Abdelhadi Tazi (June 15, 1921 – April 2, 2015) was a scholar, writer, historian and former Moroccan ambassador in various countries.

Early life
Tazi was born in Fes, Morocco, and attended primary and secondary studies in his hometown. Since his youth, he has contributed to the anti-colonial Nationalist Movement and thus experienced exile and prison.

Biography
 1947: Obtained the High degree Diploma in Theological studies from the University of Al Karaouine with "Honores".
 1948: Teacher in the same university.
 1953: Graduated from Moroccan Institute of High Studies.
 1957: After Independence, he was appointed at Rabat, as Director of the Cultural Section in the Ministry of national Education.
 1963: Obtained the Diploma of High Studies in History from the Mohammed V University with distinction "Excellent".
 1966: English certificate from the language Institute of Baghdad.
 1971: Obtained a PhD in History from the University of Alexandria with "Honores".

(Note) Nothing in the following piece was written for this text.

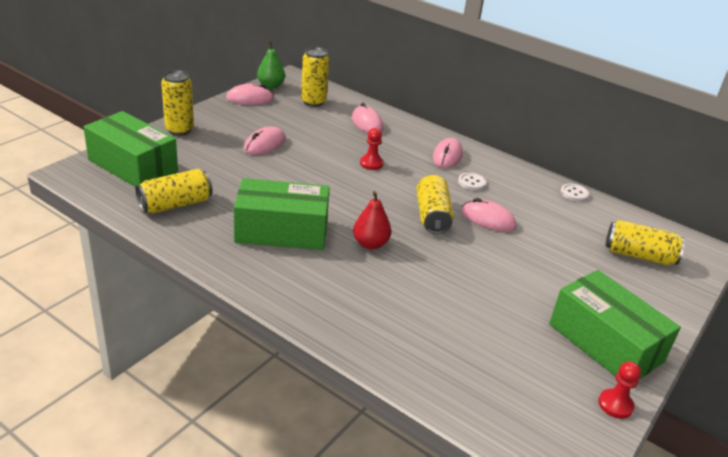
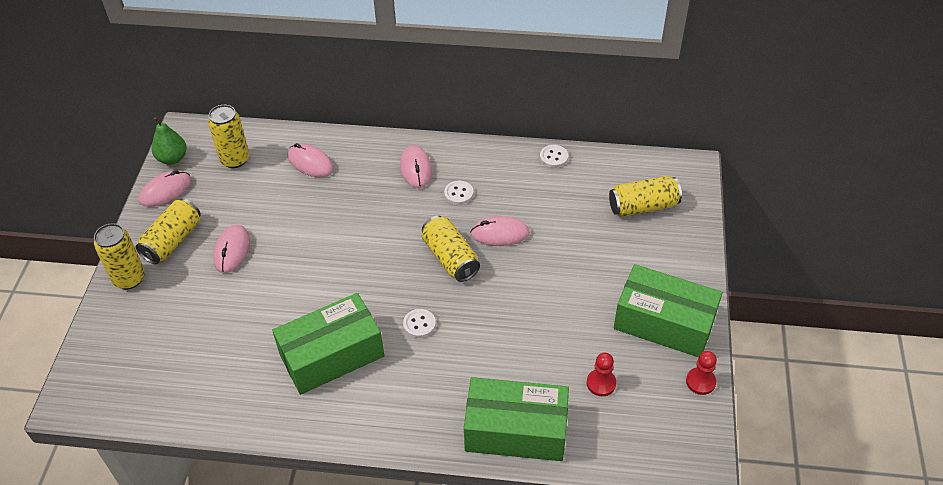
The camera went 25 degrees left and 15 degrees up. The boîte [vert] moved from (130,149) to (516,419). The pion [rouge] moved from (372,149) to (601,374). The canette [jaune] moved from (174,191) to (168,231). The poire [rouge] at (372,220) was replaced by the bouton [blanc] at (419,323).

Since his youth (1935) he has published numerous articles and essays (more than 600) and translated many works and studies from English and French into Arabic.

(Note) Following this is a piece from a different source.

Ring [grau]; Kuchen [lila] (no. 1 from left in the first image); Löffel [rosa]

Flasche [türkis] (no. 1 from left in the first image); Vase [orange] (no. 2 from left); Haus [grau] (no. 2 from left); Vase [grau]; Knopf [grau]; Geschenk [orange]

1963/1967: Ambassador of the Kingdom of Morocco in Iraq republic
1967/1968: Ambassador of the Kingdom of Morocco in Libya 
1968/1972: Back to Baghdad as an ambassador, he also achieved diplomatic missions within the Persian Gulf
1973: Director of the Institute for Scientific Research.	 
1979: Ambassador in the Islamic Republic of Iran, then in charge of mission at the Royal Cabinet of the Kingdom of Morocco.	
1990: Chairman and Founder of the Moroccan Diplomatic Club.	 
1992: Chairman of the sixth International Conference of Geographical Names Standardization.	 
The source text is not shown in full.